Cioè - ho sempre pensato io - la gente ha parlato "come veniva" finché, o ai tempi dei latini o dei greci, qualcuno ha cercato di trovare una ratio nella lingua, e ha inventato la grammatica. La lingua però ha continuato ad evolversi, ed i patrizi, per far vedere che loro mica erano dei buzzurri, continuavano a parlare la colta lingua imparata dai maestri e parlata dai padri della patria, mentre i buzzurri plebei andavano avanti, senza istruzione, a parlare come veniva.

Questo è vero, ma con due precisazioni:

  1. la codificazione grammaticale non è avvenuta una volta per tutte, ma si presenta ogni volta, ad uno stadio piuttosto avanzato della lingua
  2. quindi la codificazione grammaticale arriva a cose fatte, quando cioè una lingua si è sviluppata come un sistema completo e coerente.

A parte le lingue artificiali, come l’esperanto, e pochi altri casi, non esiste una grammatica che abbia inventato aspetti decisivi di una lingua. Se l’italiano ha il congiuntivo, è perché questo modo esiste fin dall’origine della lingua. Poi, dopo parecchio tempo (diciamo pure, qualche secolo) sono arrivati i grammatici a codificarne le forme e l’uso, ma non certo ad inventarlo. Per descrivere l’italiano, i grammatici dell’età umanistica hanno preso a modello la grammatica latina, della quale avevano già una descrizione completa; e questo ha anche influito su certe strutture grammaticali italiane, che vengono considerate "corrette" proprio perché se ne è ravvisata un’analogia con strutture latine; ma è un fenomeno che riguarda alcuni aspetti marginali. Che poi le abitudini linguistiche attuali tendano ad eliminare il congiuntivo, è un fatto che appartiene alla normale evoluzione delle lingue, per cui certi aspetti scompaiono, ed altri emergono. Ma questo non vuol dire che fino a pochi decenni fa la gente usasse il congiuntivo solo per paura di fare brutta figura davanti al padrone, o al maestro di scuola.

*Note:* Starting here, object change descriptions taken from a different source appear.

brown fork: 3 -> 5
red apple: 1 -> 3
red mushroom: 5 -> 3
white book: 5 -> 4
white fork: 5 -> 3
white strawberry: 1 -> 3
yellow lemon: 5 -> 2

Insisto infine su un punto già detto prima. Non è vero che le lingue "complicate" siano lingue aristocratiche, e le lingue "semplici" siano lingue popolari. Il sistema verbale del greco antico è di una complicazione incredibile; possiede un grandissimo numero di modi e tempi; l’uso di quei modi e tempi è estremamente complesso; esistono probabilmente più verbi dalla coniugazione irregolare che verbi dalla coniugazione regolare. Eppure è stato inventato da contadini e pirati analfabeti, ed ha avuto in seguito una enorme diffusione, anche per finalità eminentemente pratiche.

Quanto al fatto se si debba continuare ad usare il congiuntivo oggi: questa è una scelta personale, e dipende dalle abitudini di ognuno. Io lo uso - questa frase, "quanto al fatto se si debba..." mi è venuta naturale, non ho dovuto pensarci su.